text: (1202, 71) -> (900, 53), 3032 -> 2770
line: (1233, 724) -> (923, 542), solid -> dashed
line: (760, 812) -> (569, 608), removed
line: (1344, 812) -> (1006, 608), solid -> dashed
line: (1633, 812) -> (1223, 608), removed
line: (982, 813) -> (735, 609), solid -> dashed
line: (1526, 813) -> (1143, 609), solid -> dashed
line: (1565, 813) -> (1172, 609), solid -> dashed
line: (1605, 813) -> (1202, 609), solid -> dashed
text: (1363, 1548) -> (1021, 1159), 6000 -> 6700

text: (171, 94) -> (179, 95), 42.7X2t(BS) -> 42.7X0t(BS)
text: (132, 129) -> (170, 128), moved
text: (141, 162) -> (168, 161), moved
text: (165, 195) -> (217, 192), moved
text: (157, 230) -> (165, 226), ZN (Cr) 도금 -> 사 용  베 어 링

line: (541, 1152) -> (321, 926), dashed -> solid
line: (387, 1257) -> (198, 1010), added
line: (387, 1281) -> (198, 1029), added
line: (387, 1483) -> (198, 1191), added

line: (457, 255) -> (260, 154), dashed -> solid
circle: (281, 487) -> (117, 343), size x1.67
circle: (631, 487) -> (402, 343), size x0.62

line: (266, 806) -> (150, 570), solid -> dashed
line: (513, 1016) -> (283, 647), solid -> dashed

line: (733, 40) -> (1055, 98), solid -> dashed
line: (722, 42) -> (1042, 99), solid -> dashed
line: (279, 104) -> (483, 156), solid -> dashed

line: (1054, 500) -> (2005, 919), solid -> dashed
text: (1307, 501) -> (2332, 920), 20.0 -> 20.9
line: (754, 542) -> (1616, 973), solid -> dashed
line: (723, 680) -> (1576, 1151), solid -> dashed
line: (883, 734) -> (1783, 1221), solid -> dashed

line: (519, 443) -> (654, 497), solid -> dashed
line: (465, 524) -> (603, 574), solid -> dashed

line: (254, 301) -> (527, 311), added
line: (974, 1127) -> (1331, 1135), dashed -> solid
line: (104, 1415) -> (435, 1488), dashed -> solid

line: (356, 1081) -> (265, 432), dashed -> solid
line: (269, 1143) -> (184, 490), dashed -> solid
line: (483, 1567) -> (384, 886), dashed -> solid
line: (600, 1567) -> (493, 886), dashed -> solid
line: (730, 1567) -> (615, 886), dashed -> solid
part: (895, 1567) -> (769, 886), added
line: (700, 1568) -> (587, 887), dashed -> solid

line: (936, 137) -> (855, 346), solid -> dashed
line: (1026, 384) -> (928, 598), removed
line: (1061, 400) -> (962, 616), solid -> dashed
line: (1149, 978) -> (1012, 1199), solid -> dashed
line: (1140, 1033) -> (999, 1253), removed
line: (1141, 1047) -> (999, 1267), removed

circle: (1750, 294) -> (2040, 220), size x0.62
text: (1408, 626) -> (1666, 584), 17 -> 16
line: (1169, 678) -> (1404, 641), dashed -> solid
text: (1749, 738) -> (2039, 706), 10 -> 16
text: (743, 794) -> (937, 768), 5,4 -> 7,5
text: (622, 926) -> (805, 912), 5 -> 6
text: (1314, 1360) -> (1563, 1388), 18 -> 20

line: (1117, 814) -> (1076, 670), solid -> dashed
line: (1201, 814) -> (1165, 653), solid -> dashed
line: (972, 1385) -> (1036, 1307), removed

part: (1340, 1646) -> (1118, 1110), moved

□ □ □

What is being asked
Each record above is to be written out again, without any change.

Answer
text: (1202, 71) -> (900, 53), 3032 -> 2770
line: (1233, 724) -> (923, 542), solid -> dashed
line: (760, 812) -> (569, 608), removed
line: (1344, 812) -> (1006, 608), solid -> dashed
line: (1633, 812) -> (1223, 608), removed
line: (982, 813) -> (735, 609), solid -> dashed
line: (1526, 813) -> (1143, 609), solid -> dashed
line: (1565, 813) -> (1172, 609), solid -> dashed
line: (1605, 813) -> (1202, 609), solid -> dashed
text: (1363, 1548) -> (1021, 1159), 6000 -> 6700

text: (171, 94) -> (179, 95), 42.7X2t(BS) -> 42.7X0t(BS)
text: (132, 129) -> (170, 128), moved
text: (141, 162) -> (168, 161), moved
text: (165, 195) -> (217, 192), moved
text: (157, 230) -> (165, 226), ZN (Cr) 도금 -> 사 용  베 어 링

line: (541, 1152) -> (321, 926), dashed -> solid
line: (387, 1257) -> (198, 1010), added
line: (387, 1281) -> (198, 1029), added
line: (387, 1483) -> (198, 1191), added

line: (457, 255) -> (260, 154), dashed -> solid
circle: (281, 487) -> (117, 343), size x1.67
circle: (631, 487) -> (402, 343), size x0.62

line: (266, 806) -> (150, 570), solid -> dashed
line: (513, 1016) -> (283, 647), solid -> dashed

line: (733, 40) -> (1055, 98), solid -> dashed
line: (722, 42) -> (1042, 99), solid -> dashed
line: (279, 104) -> (483, 156), solid -> dashed

line: (1054, 500) -> (2005, 919), solid -> dashed
text: (1307, 501) -> (2332, 920), 20.0 -> 20.9
line: (754, 542) -> (1616, 973), solid -> dashed
line: (723, 680) -> (1576, 1151), solid -> dashed
line: (883, 734) -> (1783, 1221), solid -> dashed

line: (519, 443) -> (654, 497), solid -> dashed
line: (465, 524) -> (603, 574), solid -> dashed

line: (254, 301) -> (527, 311), added
line: (974, 1127) -> (1331, 1135), dashed -> solid
line: (104, 1415) -> (435, 1488), dashed -> solid

line: (356, 1081) -> (265, 432), dashed -> solid
line: (269, 1143) -> (184, 490), dashed -> solid
line: (483, 1567) -> (384, 886), dashed -> solid
line: (600, 1567) -> (493, 886), dashed -> solid
line: (730, 1567) -> (615, 886), dashed -> solid
part: (895, 1567) -> (769, 886), added
line: (700, 1568) -> (587, 887), dashed -> solid

line: (936, 137) -> (855, 346), solid -> dashed
line: (1026, 384) -> (928, 598), removed
line: (1061, 400) -> (962, 616), solid -> dashed
line: (1149, 978) -> (1012, 1199), solid -> dashed
line: (1140, 1033) -> (999, 1253), removed
line: (1141, 1047) -> (999, 1267), removed

circle: (1750, 294) -> (2040, 220), size x0.62
text: (1408, 626) -> (1666, 584), 17 -> 16
line: (1169, 678) -> (1404, 641), dashed -> solid
text: (1749, 738) -> (2039, 706), 10 -> 16
text: (743, 794) -> (937, 768), 5,4 -> 7,5
text: (622, 926) -> (805, 912), 5 -> 6
text: (1314, 1360) -> (1563, 1388), 18 -> 20

line: (1117, 814) -> (1076, 670), solid -> dashed
line: (1201, 814) -> (1165, 653), solid -> dashed
line: (972, 1385) -> (1036, 1307), removed

part: (1340, 1646) -> (1118, 1110), moved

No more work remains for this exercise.